International Monetary Fund IMF has welcomed the Maldivian government's plans to increase the tourism and domestic goods and services taxes respectively from 12 to 16 percent and from 6 to 8 percent in 2023.

IMF said this in a statement issued after a visit to the Maldives from one of its mission at the end of last month.

It said that the economic growth is gathering pace in the Maldives and that the economic recovery provides a window of opportunity to swiftly implement needed reforms to secure fiscal and debt sustainability.

IMF said that critical reforms include raising domestic revenue, rationalizing public spending, in particular capital spending, reducing the interest burden by limiting non-concessional borrowing, and reforming subsidies while providing targeted assistance to the most vulnerable.

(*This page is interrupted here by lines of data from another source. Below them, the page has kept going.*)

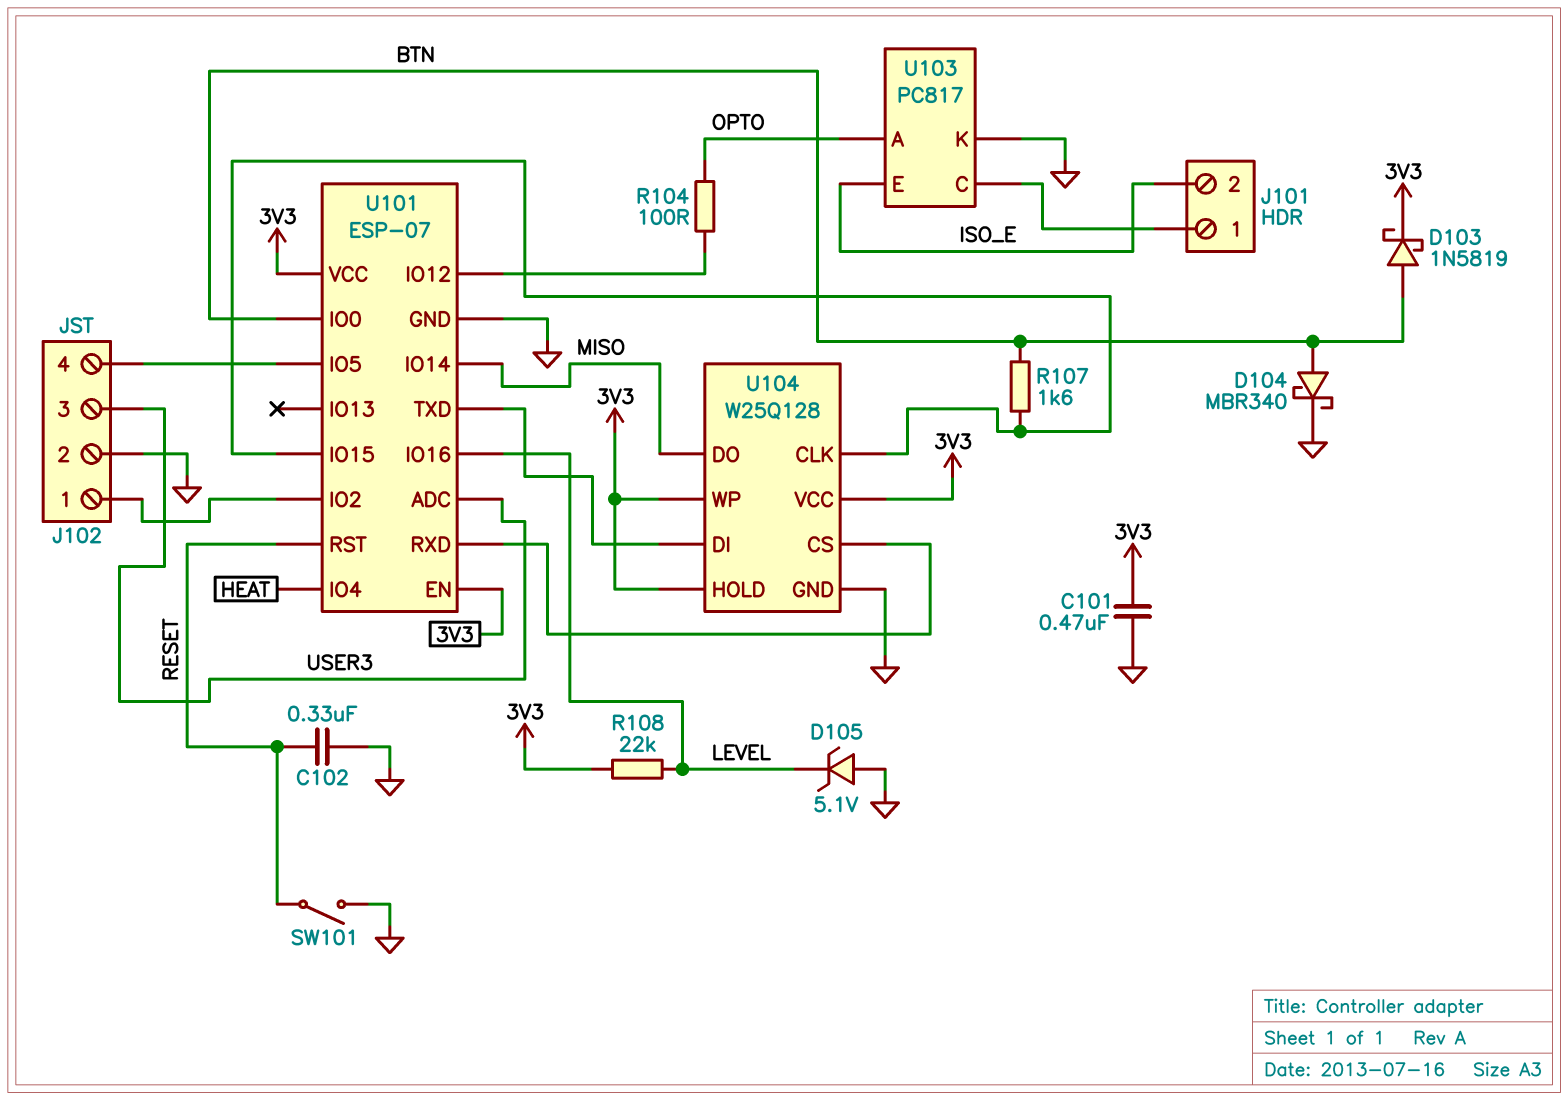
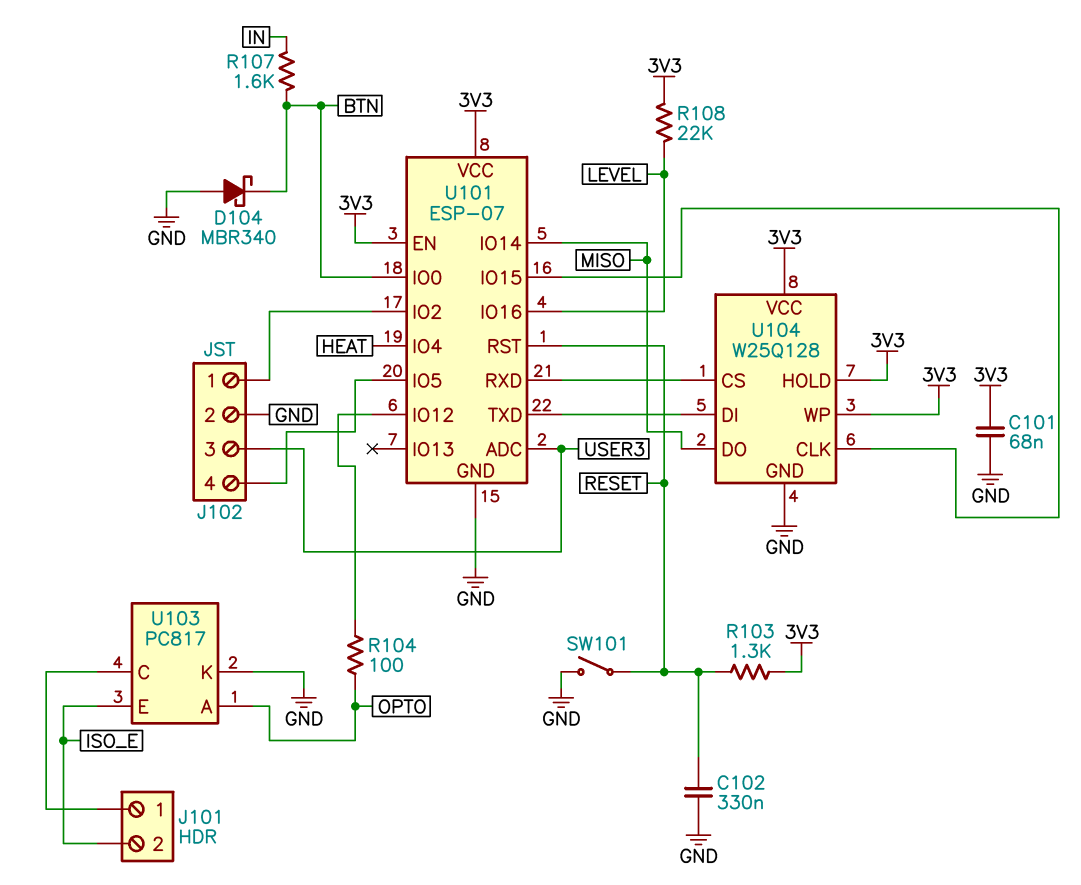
C101: 470nF (3V3, GND) -> 68nF (3V3, GND)
D103: schottky 1N5819 (A BTN, K 3V3) -> none
D104: schottky MBR340 (A BTN, K GND) -> schottky MBR340 (A GND, K BTN)
D105: zener 5.1V (A GND, K LEVEL) -> none
R103: none -> 1.3k (3V3, RESET)
R107: 1.6k (BTN, U101/IO15) -> 1.6k (BTN, IN)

It further said that the Maldivian authorities’ plans to increase the tourism and domestic goods and services taxes respectively from 12 to 16 percent and from 6 to 8 percent in 2023 are welcome and important initial steps in this direction.

IMF added that swift implementation of the authorities’ intention to reform subsidies and reduce the dependence of SOEs on the central government’s budget would help reduce fiscal vulnerabilities.

The government had announced earlier that it was discussing on measures to increase the goods and services taxes to further stabilize the economy but had said that no decision has been taken yet on the change.